Il l'amena dans les couloirs voûtés de l'aile ouest, longs et indéfiniment grands, les induisant à une chambre garnie d'un blason aux fleurs de tournesol. Les meubles, enrichis de porcelaines précieuses, évoquaient le lointain, les échanges de biens organisés entre les Sections. Le lit à baldaquin, issue d'un style rococo, versaillais, était surplombé de moulures marchant au plafond, modulées en référence aux éléments du sommeil. Thomas put reconnaître parmi elles le sphinx et la fleur de pavot.

« Tommy, l'interpella Newton dans sa contemplation, serait-ce pour toi inconvénient, si je me déshabille à moitié ? il fait ici une chaleur excessive.

- Non, pas du moins. En revanche je grelotte presque... je ne vois pas comment tu peux avoir si chaud.

- E, eh bien... j'ai souvent ce ressenti... confessa-t-il. Ce n'est pas agréable, mais j'ai appris à m'y habituer.

- Dormons-nous ensemble dans ce lit ?

- Nous en avons convenu ainsi. Gally et Minho occupent tous deux un lit différent, mais ils restent dans la même chambre en cas de danger. Quant à moi, je préfère être certain qu'il ne t'arrive rien. Cependant, si cela te préoccupe, je dormirai au sol. Je veux simplement que tu me sois accessible.

- Non, non... je n'y vois aucun embarras. Cela remontera nos souvenirs d'enfance.

- Il est vrai que nous avons vu des dizaines de nuits ! Tu étais bien courageux de veiller dehors près de moi.

- J'admirais tant ce monde qu'il a fait de moi un naïf sans prudence... rit-il légèrement. Heureusement tu savais déjà te défendre malgré ton âge.

- Je ne me serais pas laisser une dague dans les mains pour autant... j'ai failli me les couper !

- Non, tu es trop modeste ! Tu maniais les armes à la perfection, je ne t'ai jamais aperçu manquer une cible.

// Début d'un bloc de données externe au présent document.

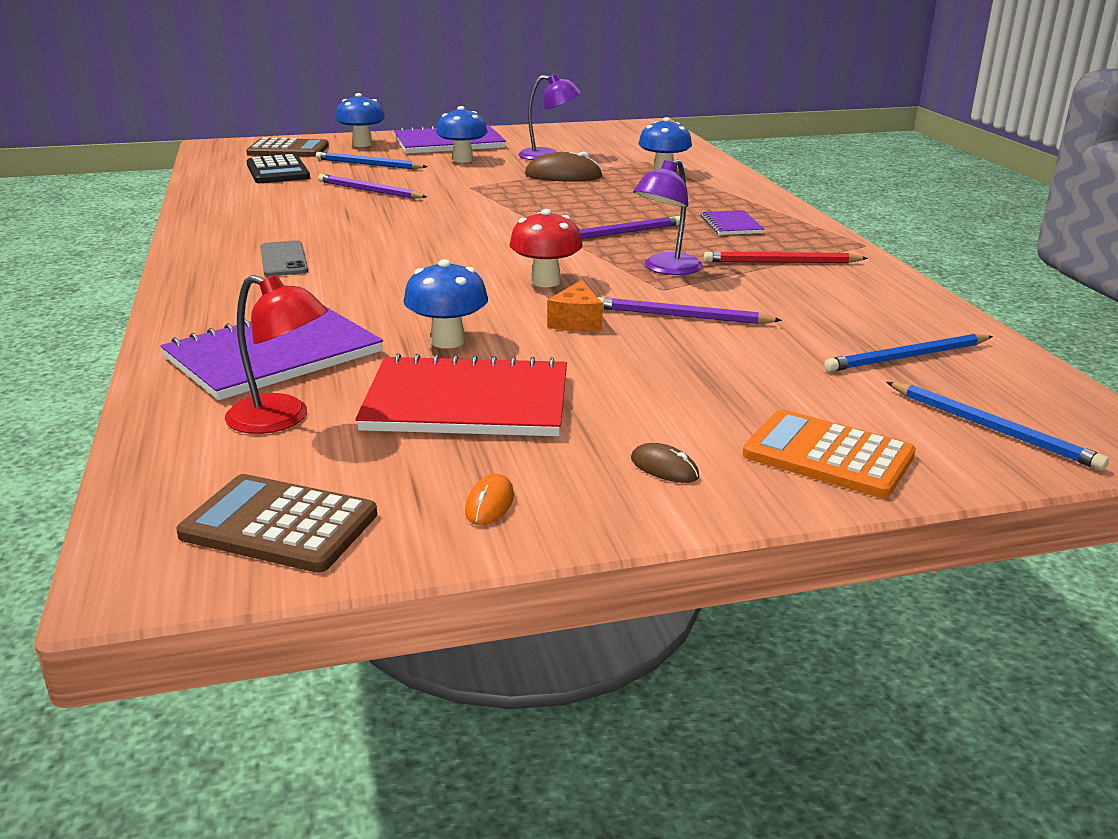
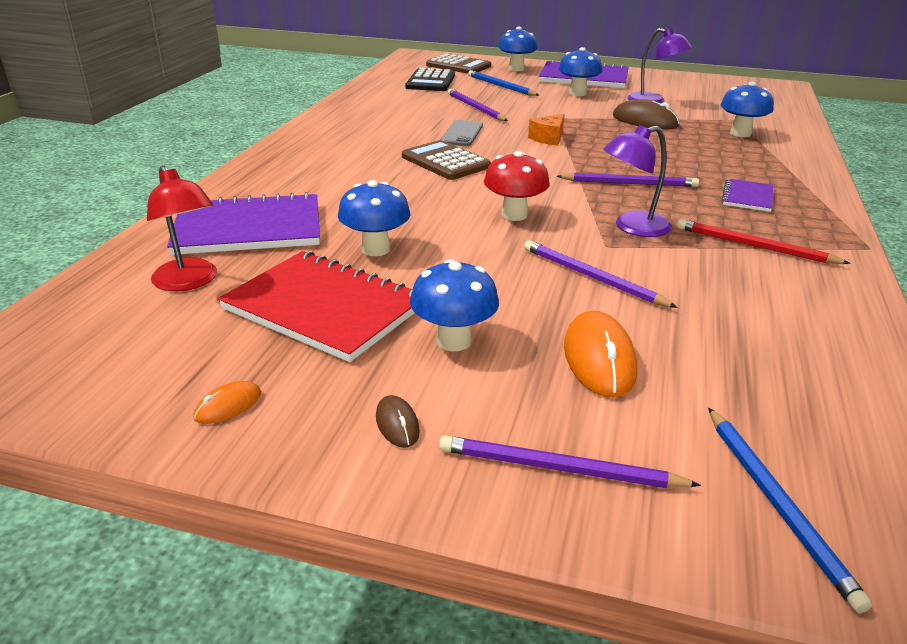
camera: 30 degrees right, 5 degrees up
(279, 525) = (81, 369): brown calculator -> brown calculator (445, 162)
(283, 259) = (348, 153): grey phone -> grey phone (462, 134)
(576, 322) = (494, 259): orange cheese -> orange cheese (548, 138)
(628, 395) = (453, 341): none -> blue mushroom
(764, 374) = (599, 359): none -> orange mouse
(828, 456) = (559, 468): orange calculator -> purple pencil
(907, 357) = (772, 386): blue pencil -> none

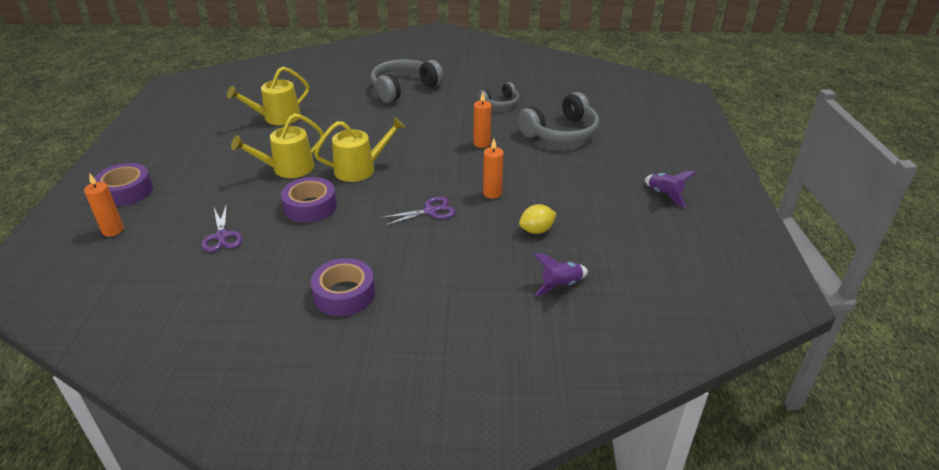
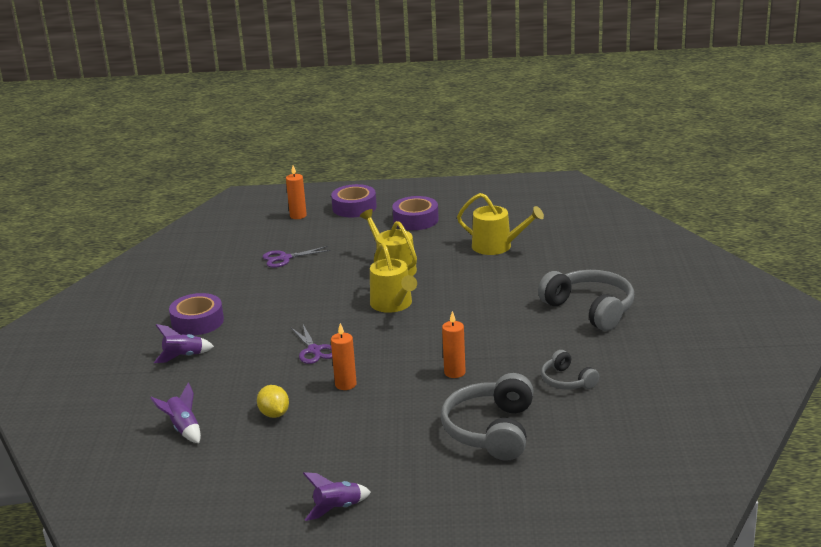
camera: 90 degrees right, 10 degrees down
(277, 118) = (497, 246): yellow watering can -> yellow watering can turned 150 degrees clockwise
(310, 206) = (326, 289): purple tape -> purple tape (415, 220)
(421, 298) = (183, 357): none -> purple rocket
(561, 132) = (491, 430): grey headphones -> grey headphones turned 45 degrees clockwise

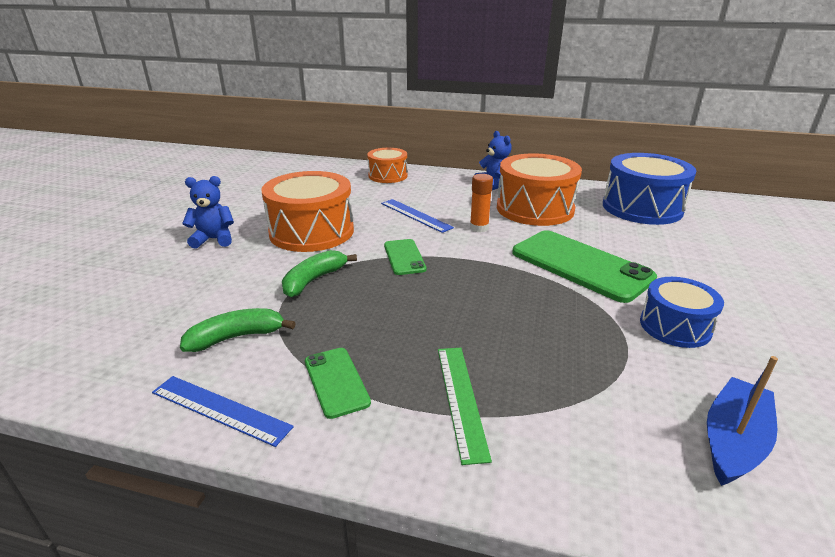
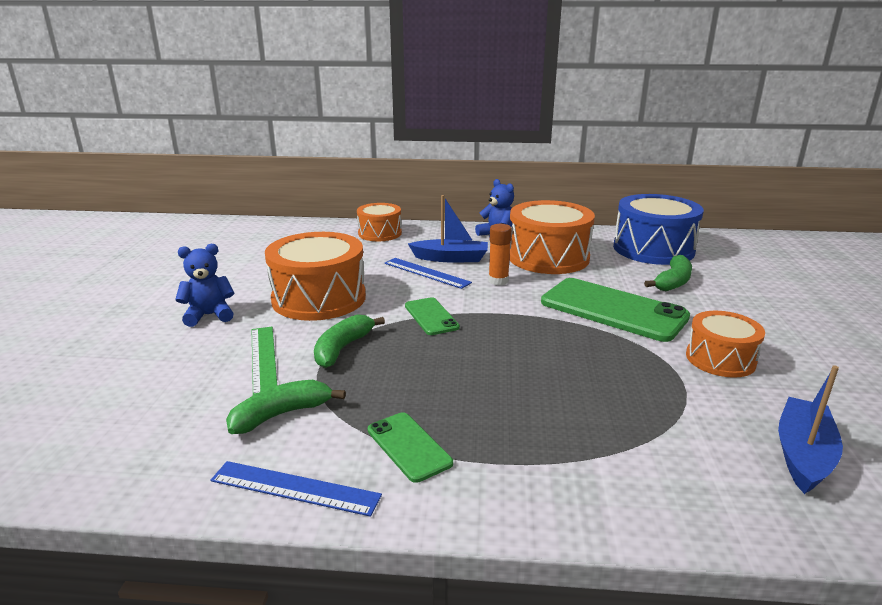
camera: 10 degrees left, 5 degrees down
(443, 203) = (451, 258): none -> blue boat
(461, 399) = (542, 448): green ruler -> green ruler (263, 359)
(651, 242) = (673, 282): none -> green banana
(675, 326) = (720, 359): blue drum -> orange drum

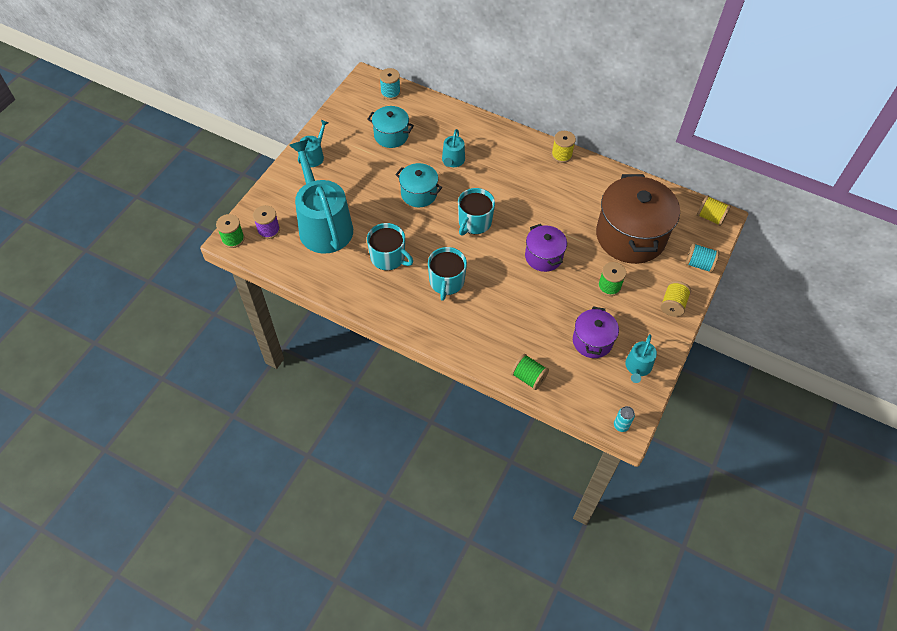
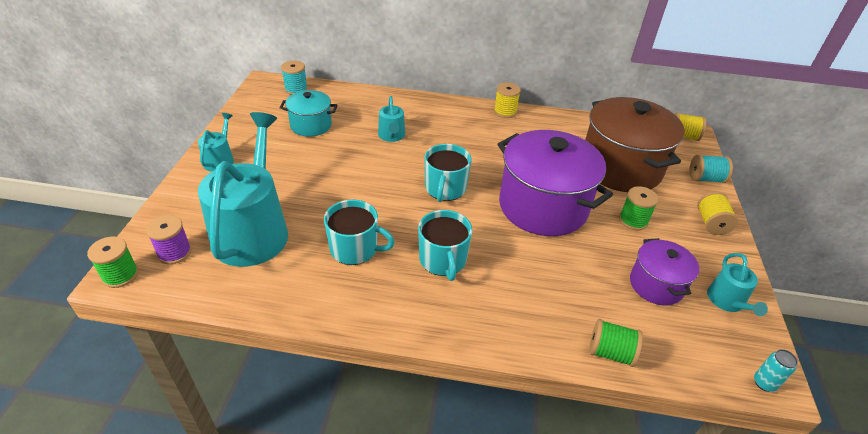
camera: 20 degrees left, 15 degrees down
(323, 225) = (253, 230): turquoise watering can -> turquoise watering can turned 45 degrees clockwise
(419, 194) = (366, 173): turquoise pot -> none
(543, 257) = (543, 206): purple pot -> purple pot, size x1.90

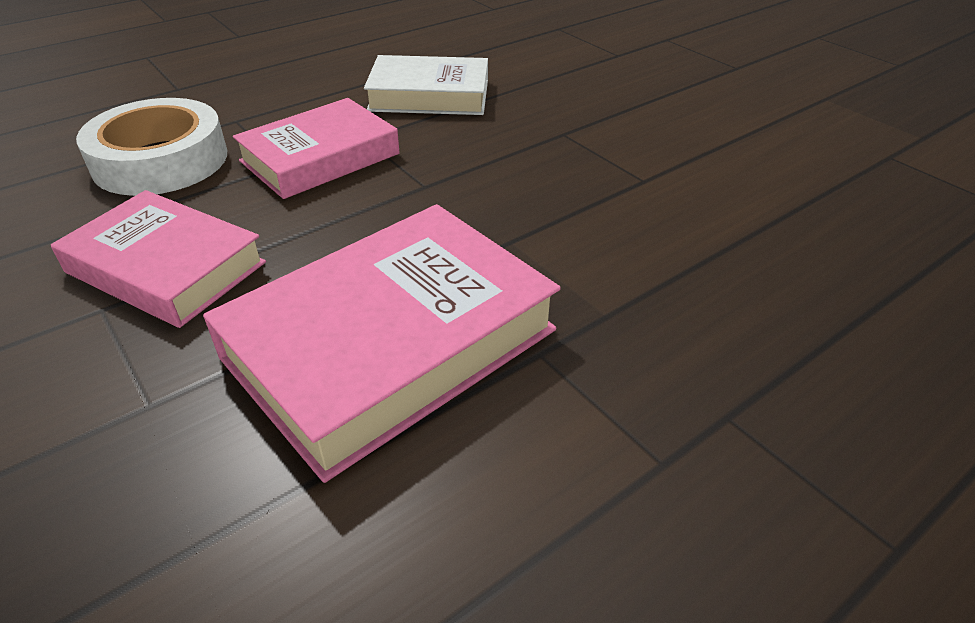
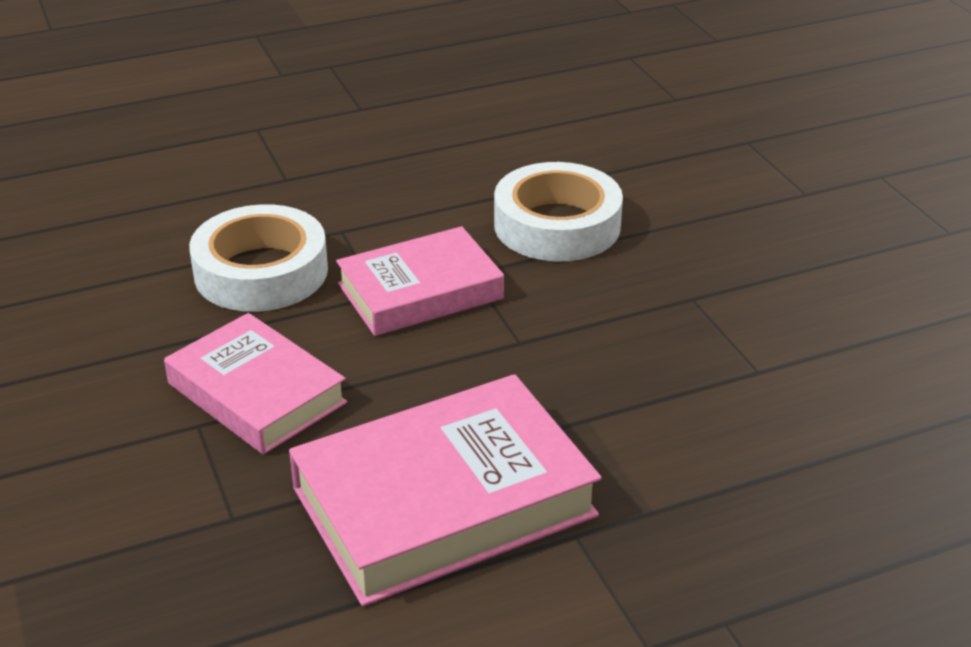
camera: 15 degrees right, 5 degrees down
(429, 95) = (557, 225): white book -> white tape

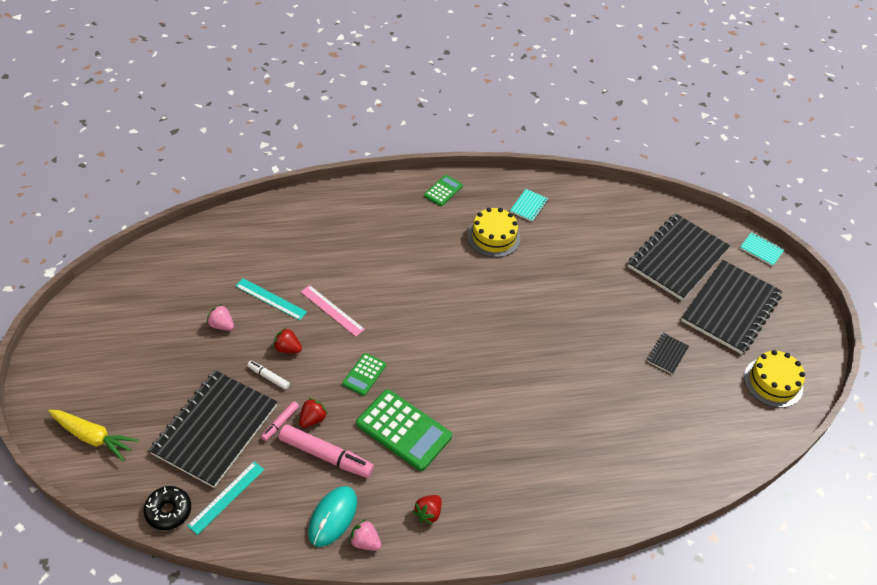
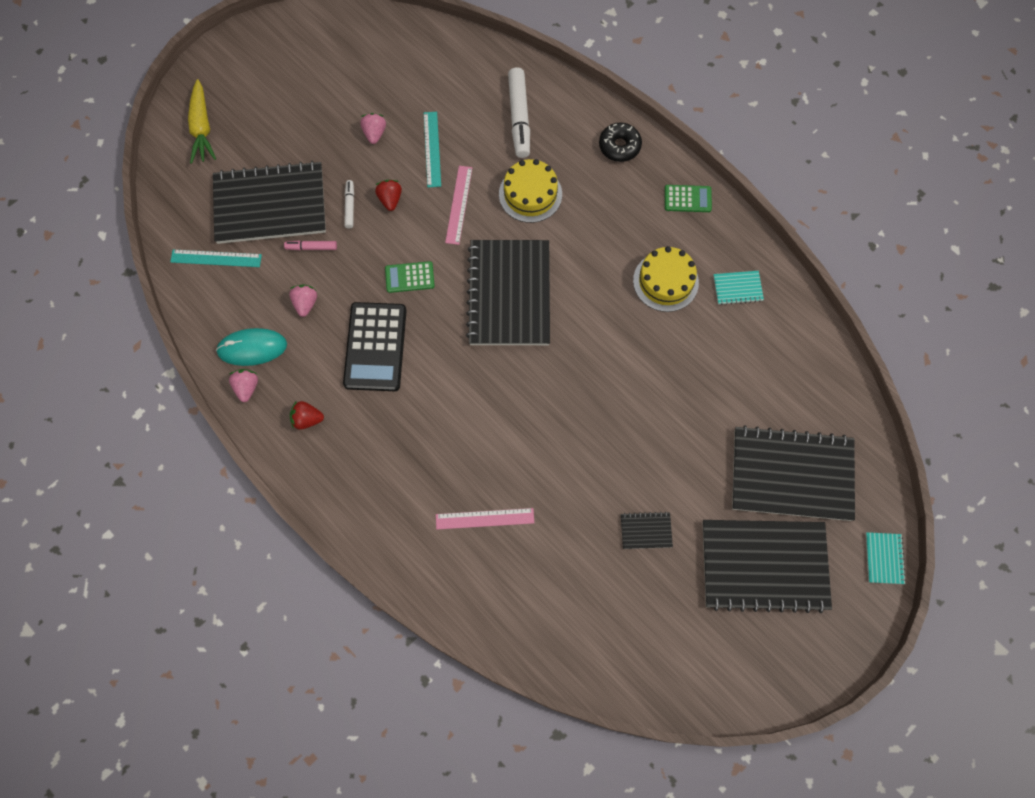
camera: 60 degrees right, 20 degrees up
(168, 511) = (176, 227): black donut -> black donut (619, 146)
(296, 236) = (519, 117): none -> white marker
(312, 419) = (333, 268): red strawberry -> none
(326, 456) = (305, 303): pink marker -> pink strawberry
(403, 430) = (375, 347): green calculator -> black calculator
(430, 324) = (509, 294): none -> black notebook
(596, 442) = (485, 518): none -> pink ruler
(773, 382) = (693, 658): yellow cake -> yellow cake (530, 194)

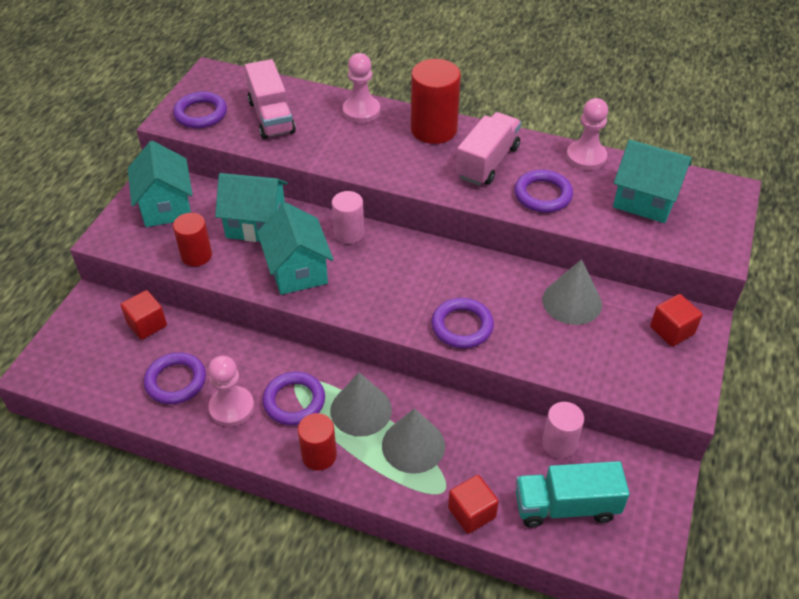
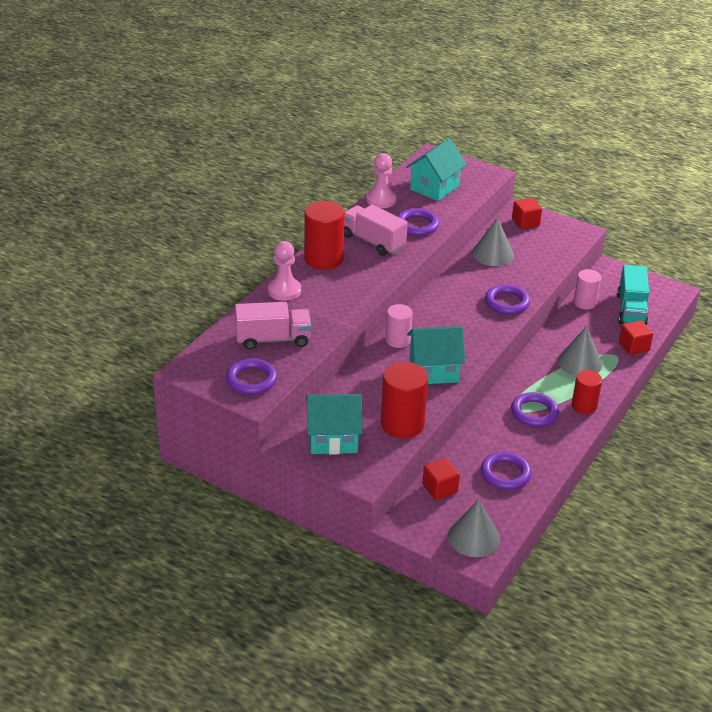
camera: 80 degrees left, 10 degrees down
(196, 255) = (402, 424): red cylinder -> red cylinder, size x1.61
(232, 407) = (536, 445): pink pawn -> none
(256, 224) = (373, 388): turquoise house -> none
(361, 410) = (546, 382): grey cone -> grey cone (473, 537)

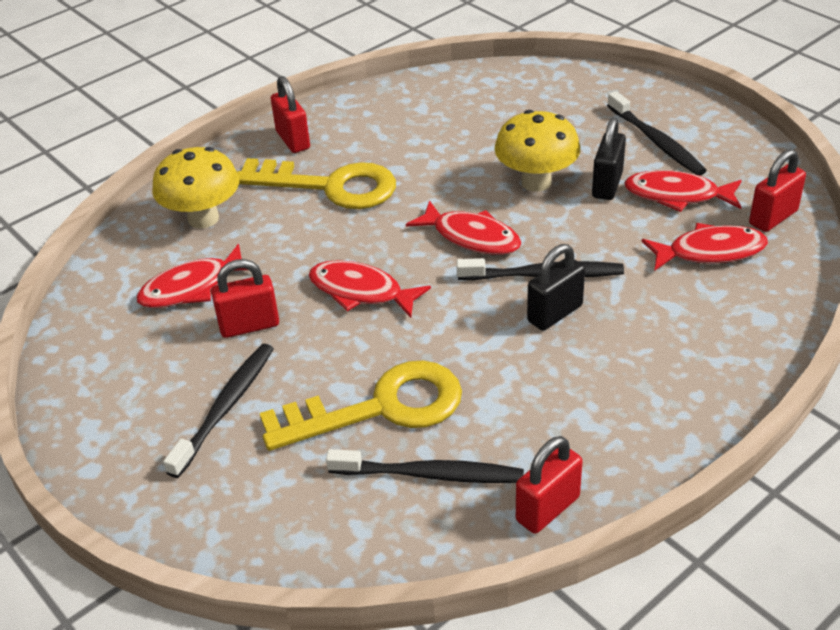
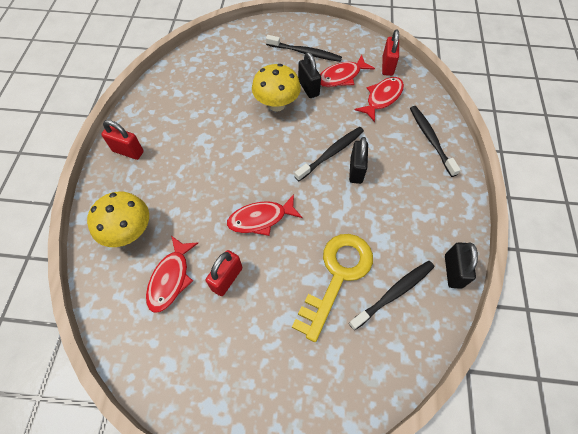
camera: 45 degrees left, 20 degrees up
(225, 408) = (267, 335): black toothbrush -> black toothbrush (431, 140)
(329, 186) = (179, 167): yellow key -> none
(471, 237) = (279, 153): red fish -> none
(548, 509) = (453, 271): red padlock -> black padlock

- C'est parce que je me concentrais pour toi... sourit-il tendrement, observant Thomas se perdre aux merveilles de la chambre. Cette pièce te plaît-elle ?

- Elle est absolument splendide... répondit-il, effleurant les ornements des miroirs. Était-ce déjà la tienne à l'époque ?

- Tout à fait, je ne l'ai pas quittée. Je trouve qu'elle a des qualités... apaisantes. J'aurais aimé te l'avoir présentée plus tôt, dans un tout autre monde où mon père n'était pas ce qu'il fut.

- Non, il n'aurait pas été sage de le faire... j'aurais refusé de m'en aller. gloussa-t-il.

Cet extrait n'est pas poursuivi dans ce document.